This was presented to two statistics and data mining classes at the University of Alabama on March 14, 2013. The purpose was to provide a high level overview of the open source tools and community with an emphasis on the Python world. As I went through preparing, I was impressed with how much activity there is and how it is accelerating. Those who already participate in the Python community will know many if not most of these resources, for new people, there will be some useful links. Again, those who know Python will recognize how much I left out, but this is just the intro! So I don't want to overwhelm anyone.
Python For Data Analysis. Author: Wes McKinney, Publisher: O’Reilly Media, Inc, Sebastopol, CA 95472 isbn: 978-1-449-31979-3 copyright 2013, 472 pages, cover price: $39.99
No matter what your skill level, you need this book.
Once you get the basics of the Python language down you need to lift your skills to the next level to do useful work. For me, I wanted to put up a few web sites so that encouraged me to learn about Django, a web framework written in Python. This leap left me with some major gaps in my conceptual understanding of many Python idioms, which with time I guess I’ll fill in.
Another area where I spend time is doing various forms of Data Analysis. The Python tools and skills needed for this work are quite different from building web sites. I was very interested when I first saw the Pandas data analysis library which recommended the use of I-Python, another tool that I had not really begun to explore.
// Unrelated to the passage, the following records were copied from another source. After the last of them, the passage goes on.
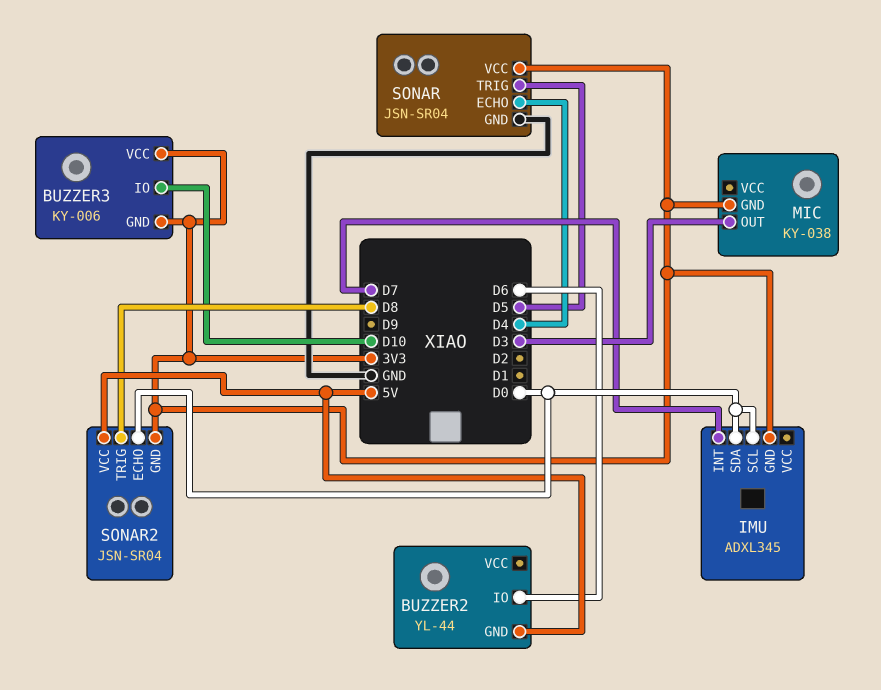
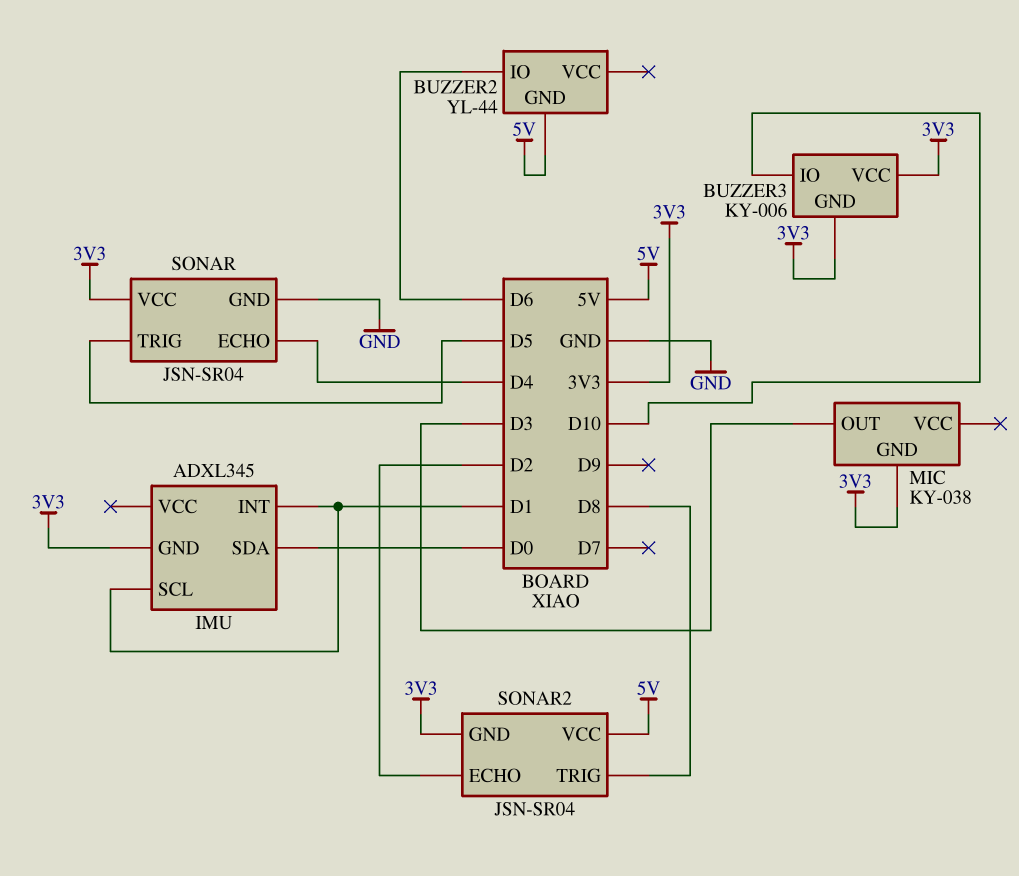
IMU pin INT: D7 -> D1
IMU pin SCL: D0 -> D1
SONAR2 pin ECHO: D0 -> D2

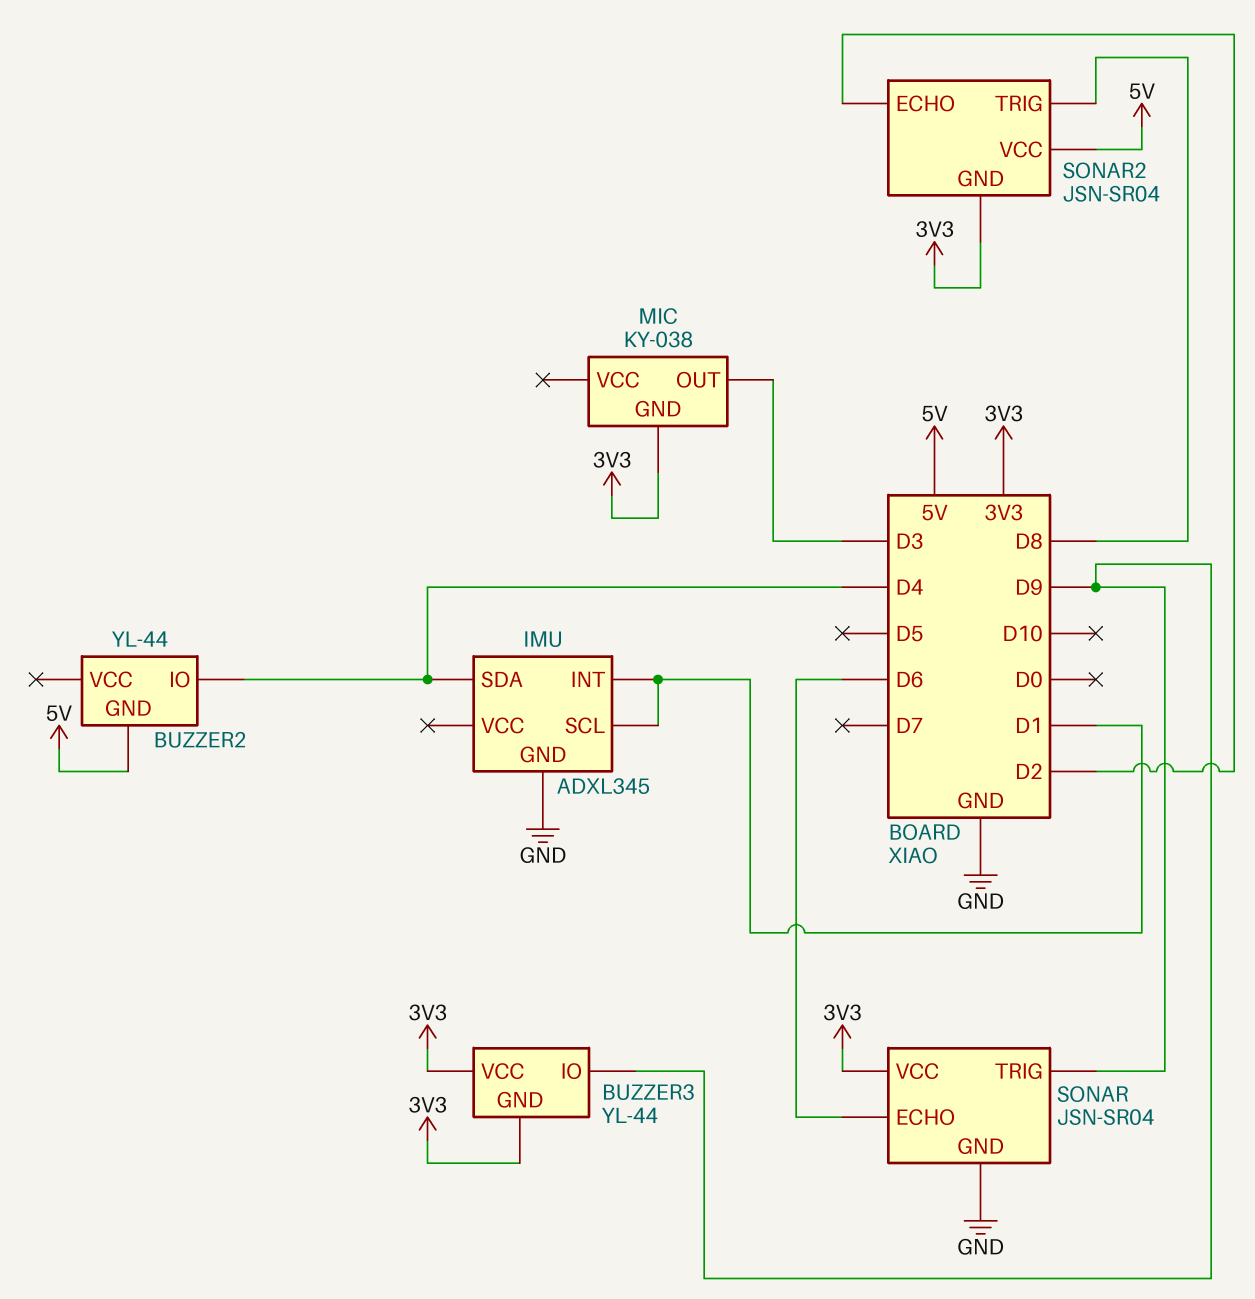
BUZZER2 pin IO: D6 -> D4
BUZZER3: KY-006 -> YL-44
BUZZER3 pin IO: D10 -> D9
IMU pin GND: 3V3 -> GND
IMU pin SDA: D0 -> D4
SONAR pin ECHO: D4 -> D6
SONAR pin TRIG: D5 -> D9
In short, the Pandas library and I-Python tool set make for a very powerful data manipulation and analysis toolset. There is a fascinating confluence of activity in the Python world with packages such as Numpy, scipy and I-Python and now Pandas, stats models, scikit learn and Numba increasingly supporting the Scientific and Data analysis communities. While a lot of the tools emphasize Matrix (array) operations, which initially put me off, Pandas makes it way more approachable since it more closely resembles spreadsheet structures which in fact resemble matrices once you wrap your head around the concepts.
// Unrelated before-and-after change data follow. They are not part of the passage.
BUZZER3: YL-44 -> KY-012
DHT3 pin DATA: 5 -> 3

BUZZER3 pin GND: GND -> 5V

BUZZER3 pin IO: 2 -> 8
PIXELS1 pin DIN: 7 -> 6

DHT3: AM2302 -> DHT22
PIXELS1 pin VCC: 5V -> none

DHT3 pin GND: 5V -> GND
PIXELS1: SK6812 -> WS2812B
Another major data manipulation capability introduced by Pandas, as explained in the text, is a set of SQL- like operators for Array operations enabling joining, summarizing and other SQL like operations on in-memory datasets.
I bought an early access copy of Python for Data Analysis and I have since kept it up to date which is a great feature of O’Reilly early access publications.
The book covers basic prerequisite information on the following:
The book is excellent taking one through the conceptual issues through to the execution of sophisticated analysis of data sets from a variety of sources. The problems are well documented and the code can be executed with available data (something I have yet to do). Examples include: Getting and using data from:
- Federal Election Commission
- Yahoo finance
Throughout the book examples and code are presented with thorough explanations, way beyond simple code commentary in a teacher-like style. Due to the nature of the code being explained there was for me a constant set of aha moments as I began to understand not just the syntax of the code but why the code should be used to achieve the desired result, and also how to use some of the less obvious Python and Pandas language elements to better effect, in short helping me to be a more fluent coder.
Wes is truly a polymath, who understands analysis, advanced math and statistics as well as being an awesome coder of the Pandas package itself, and, to boot, he can write clearly in a way to be understood by mere mortals attempting to get up to speed on the tools and concepts embraced and enabled by the tools he has built and assembled. I also find the appendix summary of the Python language to be compact and useful in its own right.
Can’t recommend the book highly enough.
The Signal And The Noise, By Nate Silver, The Penguin Press, New York, copyright 2012 isbn 978-1-59420-411-1, 534 pages, Cover price: $27.95
I’m no math whiz but I love analysis. This book has little math but much useful insight on how to view and analyze data and information.
Nate Silver became famous for his predictions about the most recent presidential election in his 538 blog and columns for the New York Times.
The book is highly readable and one almost does not realize that they are in the hands of a master teacher. You just learn a ton of useful ways to think about analytical problems.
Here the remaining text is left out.